Favors Found in Air Force Contracts
Friday, March 31, 2006
Former Air Force procurement official Darleen A. Druyun, convicted last year for showing favoritism to Boeing Co. while negotiating for a job, also manipulated Pentagon rules to benefit Lockheed Martin Corp. and another defense contractor, according to recent inspector general reports.
The audits, part of an IG review of eight contracts that the Air Force requested last year after Druyun pleaded guilty, found that she helped Lockheed Martin on two airplane contracts between 1998 and 2001 while serving as a top civilian contracting official.
In the case of a $561 million contract to modernize the giant C-5 cargo jet, Druyun in 1998 took authority to choose the contractor, then revised the selection ratings to favor Lockheed, one report said. In 2001, Druyun changed a contract involving F-16 flight simulators so that Lockheed could collect an extra $41.6 million in return for a benefits package from the company that was of minimal value, the IG found.
The inspector general focused its criticism on the Air Force, recommending that the service tighten its control of the contracting process.
As with Boeing, Druyun, after deciding to retire from the Air Force, negotiated a job offer with Lockheed in 2002. However, in the Boeing case, the job discussions came as she was still helping the company with a multibillion-dollar tanker contract. The instances of favoritism for Lockheed preceded the job discussions. In addition, Druyun had recused herself from reviewing any Lockheed contracts because of the job talks, according to court documents.
Lockheed spokesman Thomas Jurkowsky said the company "believes that its proposals for the two contracts offered the best value for the Air Force."
An official at the U.S. attorney's office in Alexandria said there have been no new criminal referrals from the Department of Defense involving Druyun.
A third report found that Druyun "influenced" $47.2 million in vehicle overhaul requirements on a cargo loader by selecting the manufacturer, Systems & Electronics Inc. of St. Louis, to be the sole source of repair.
A spokesman for the company did not respond to a request for comment.
Auditors recommended that the Air Force "sever" that portion of the contract and consider joining with the Marine Corps for a cheaper agreement.
The IG reports were posted on the agency's Web site over the past few weeks.

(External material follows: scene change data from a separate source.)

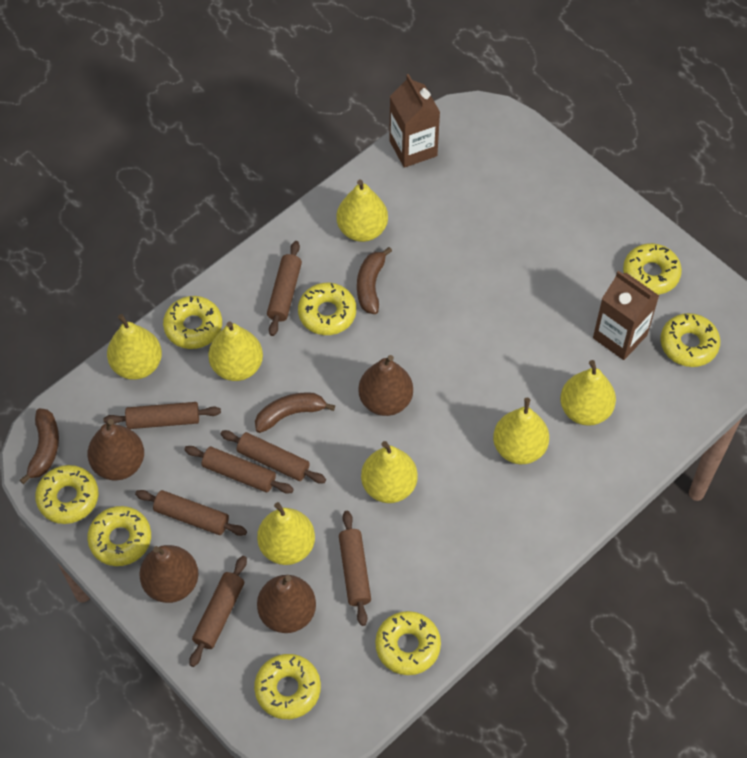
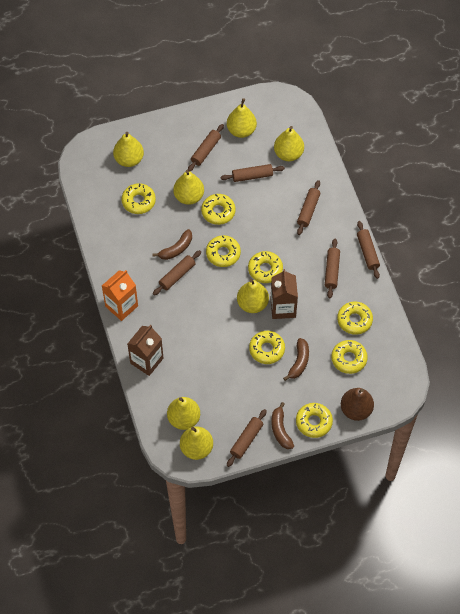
brown pear: 4 -> 1
orange carton: 0 -> 1

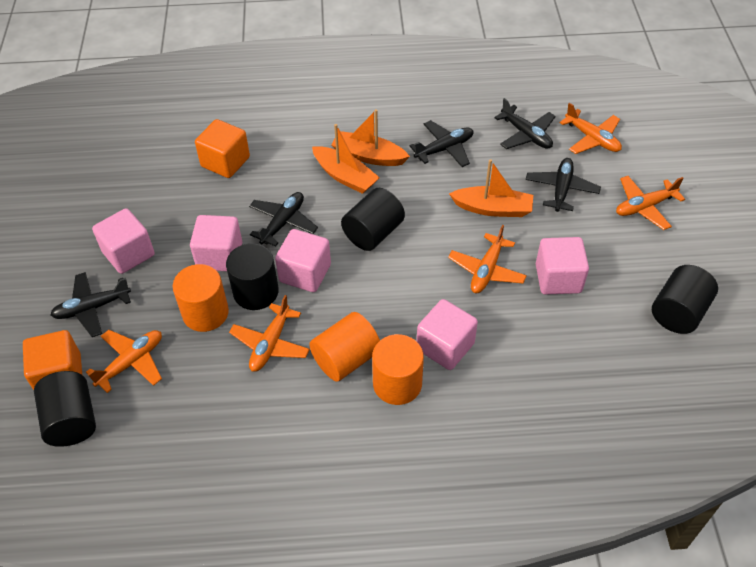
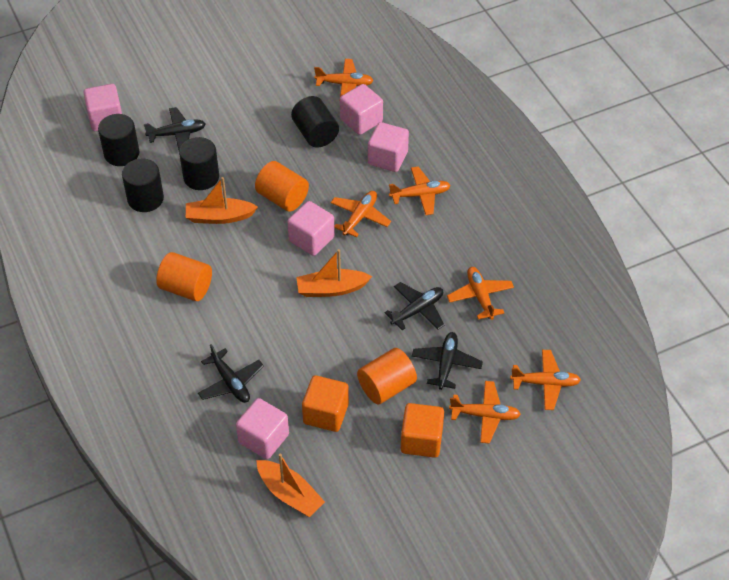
black plane: 5 -> 4
orange plane: 5 -> 6

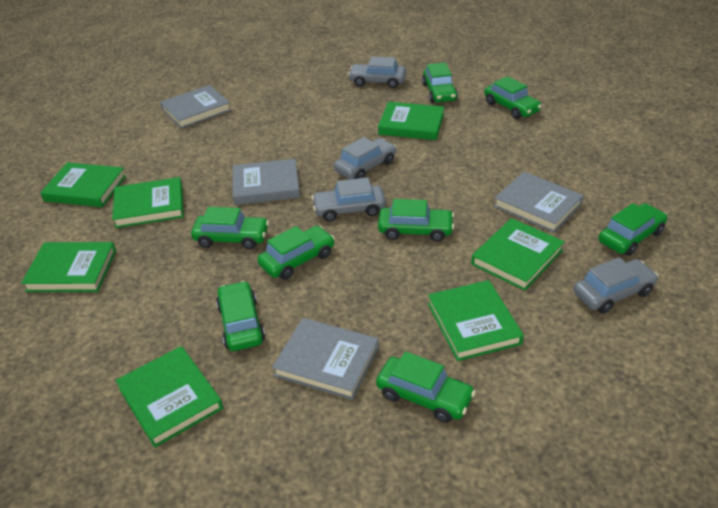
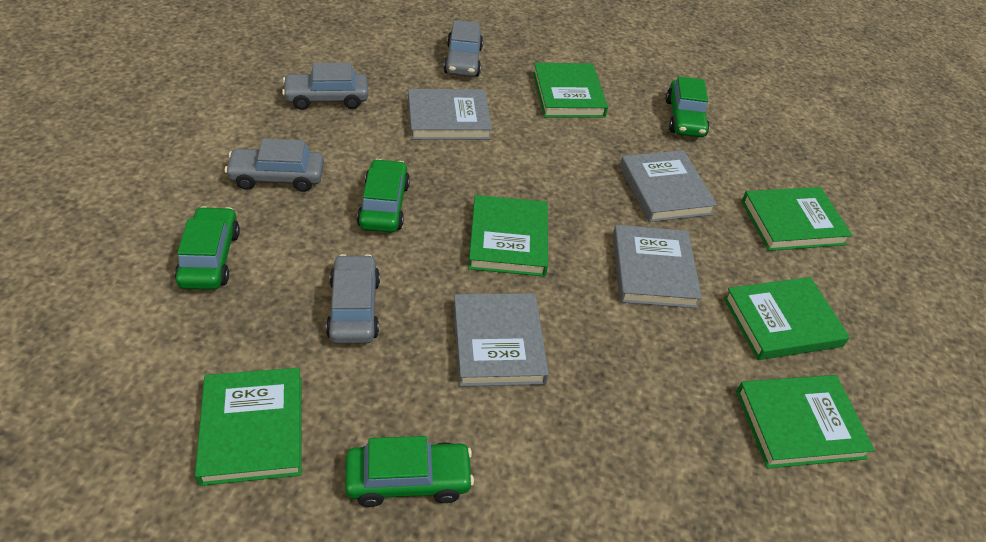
green book: 7 -> 6
green car: 8 -> 4

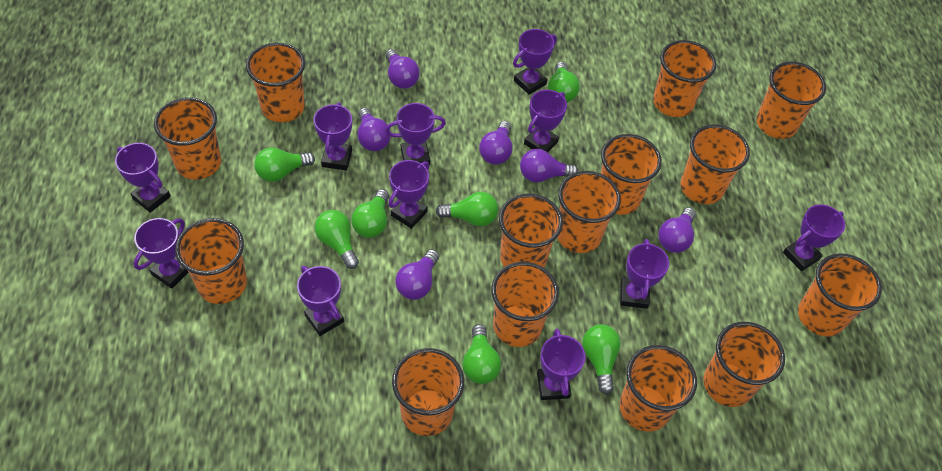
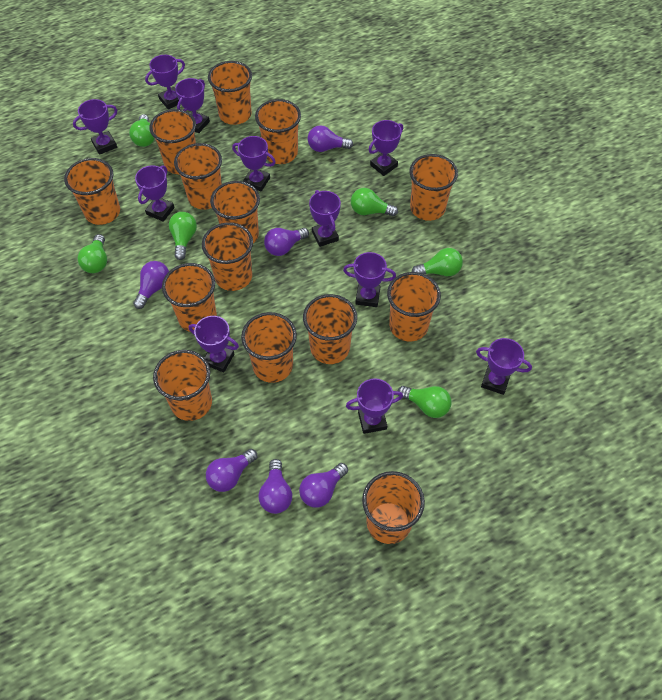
green light bulb: 7 -> 6

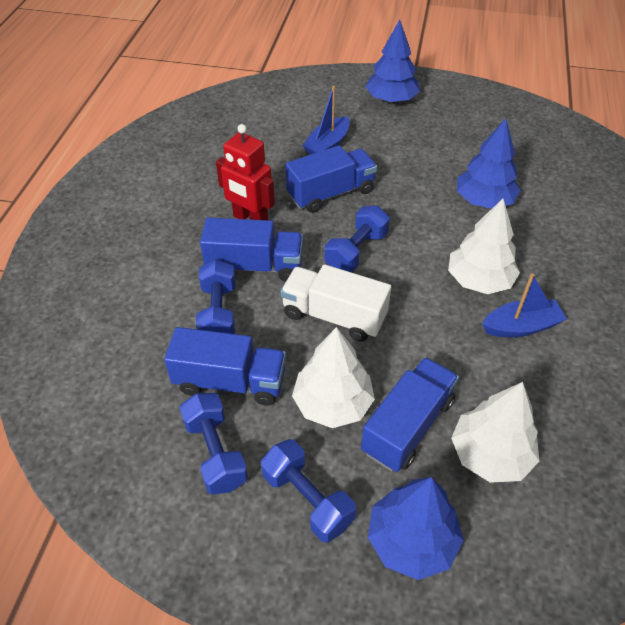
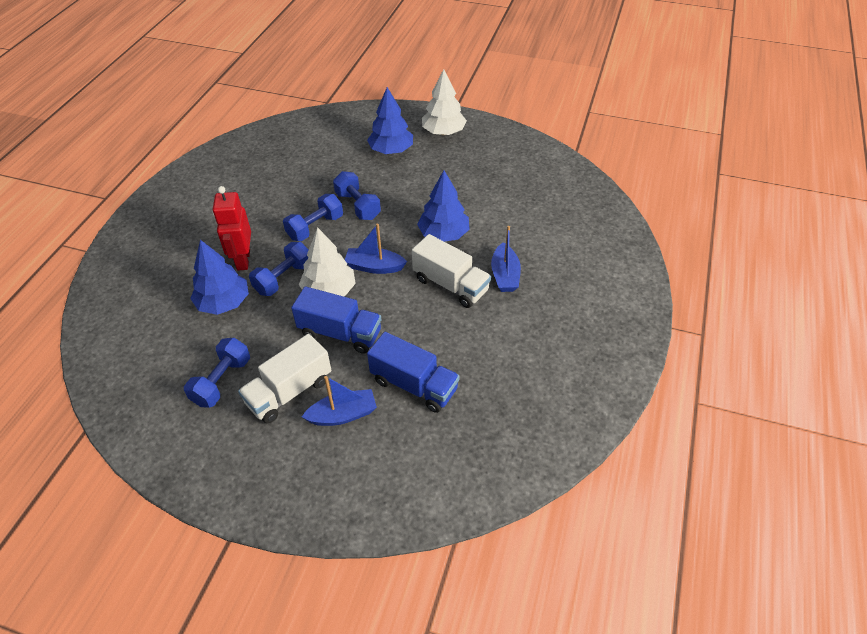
blue boat: 2 -> 3
blue truck: 4 -> 2
white tree: 3 -> 2
white truck: 1 -> 2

Four of the other contracts under review belonged to Boeing, the company at the center of the scandal that led to prison terms for Druyun and Boeing's former chief financial officer, Michael M. Sears. Druyun admitted to trying to help Boeing on the tanker contract while discussing a $250,000 job she later accepted. Boeing also hired her daughter and son-in-law.
One other contract report has been completed but not yet made public.
In the case of the C-5 plane contract, government auditors said they could not validate whether the award to Lockheed was justified because the Air Force did not adequately document the technical and cost data used. Druyun changed ratings in three areas without providing justification and cited a competitor's weakness in one area, though Lockheed shared the same weakness, the report said.
On the flight simulator, the report blamed the Air Force for accepting Lockheed's claims that it had spent $73.3 million to develop the simulators, noting that a review found $24.6 million of those costs could not be verified.
Douglas Karas, a spokesman for the Air Force, said the service's request for the IG review was an indication of its "commitment to an open and transparent acquisition process."